The aim in all this was to push out the Serbs. The Serbs in Kosovo
and Metohia became, in their own state, a persecuted and unprotected
minority. From making up almost half the population of Kosovo after
World War II, the number of Serbs in Kosovo and Metohia dropped to
15-20% of the population. One year after Titos death, in March
1981, the Muslims of Kosovo announced their rebellion against inclusion
in the Yugoslav state by setting a fire to the Pec Patriarchate, a
complex of medieval Christian churches, where the throne of the patriarch
of the Serbian Orthodox Church is formally located.

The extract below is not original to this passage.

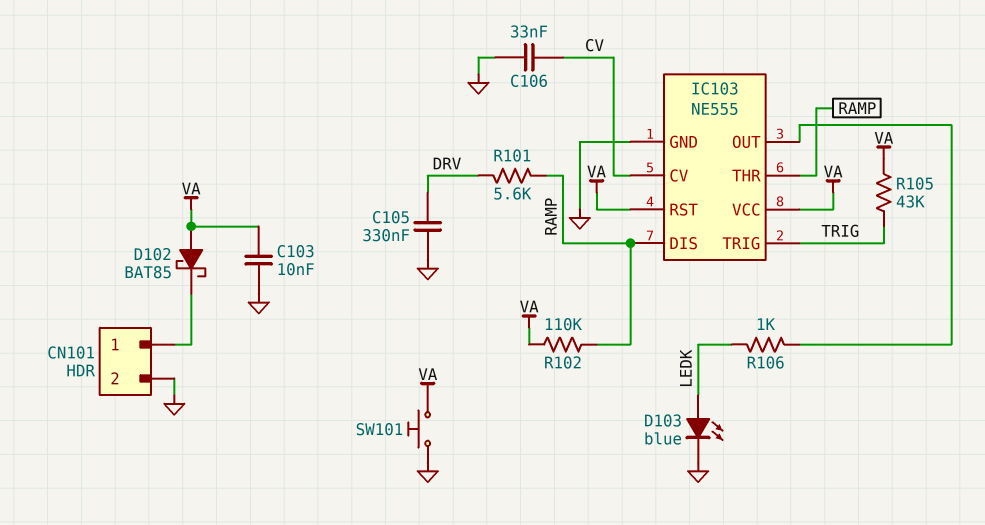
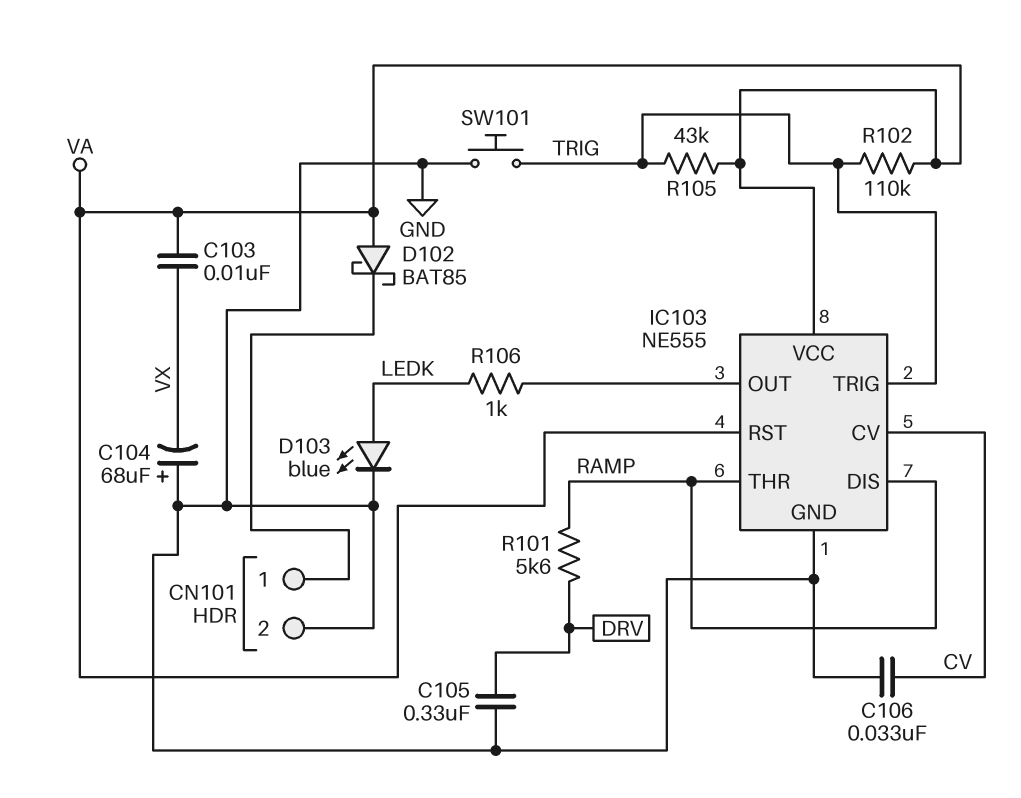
C103: 10nF (GND, VA) -> 10nF (VA, VX)
C104: none -> 68uF (plus GND, minus VX)
R102: 110k (RAMP, VA) -> 110k (TRIG, VA)
SW101: button (GND, VA) -> button (GND, TRIG)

"It surfaced again that religious intolerance remained the deepest
layer of their obsession against the Serbs. Several days later the
Muslims came out into the streets demanding that the Province get
republic status and the right to self-determination - even the right
of secession. Attacks on Serbian churches and the demolishing of Orthodox
monuments became an everyday form of expressing Albanian (i.e., Muslim)
identity. The persecution of the Serbs in Kosovo and Metohia and their
innumerable appeals to the Serbian and Yugoslav public, finally managed
to shake the Serbs out of their comfortable Yugoslavism (i.e., their
multiculturalism). It appeared that Yugoslavism (i.e., multiculturalism)
was only an ideological framework which did nothing more than neutralize
the national potential of the Serbs. Evoking from the forbidden past
their Kosovo pledge, they began to once again discover the essence
of their national and religious identity - an awareness that vital
Serbian and Christian interests were being threatened. This kind of
thinking spread under the influence of certain Christian intellectuals
throughout all of Greater Serbia as more and more Serbs began to realize
that they were being threatened both as Christians and as Serbs. Realizing
that their nation and their religion were endangered, Serbs began
to return to their national traditions and their religion; realizing
that once again, like in the age of the Ottoman rule, their lands
would be the scene of the final phase of the centuries-long clash
between Islam and Christianity."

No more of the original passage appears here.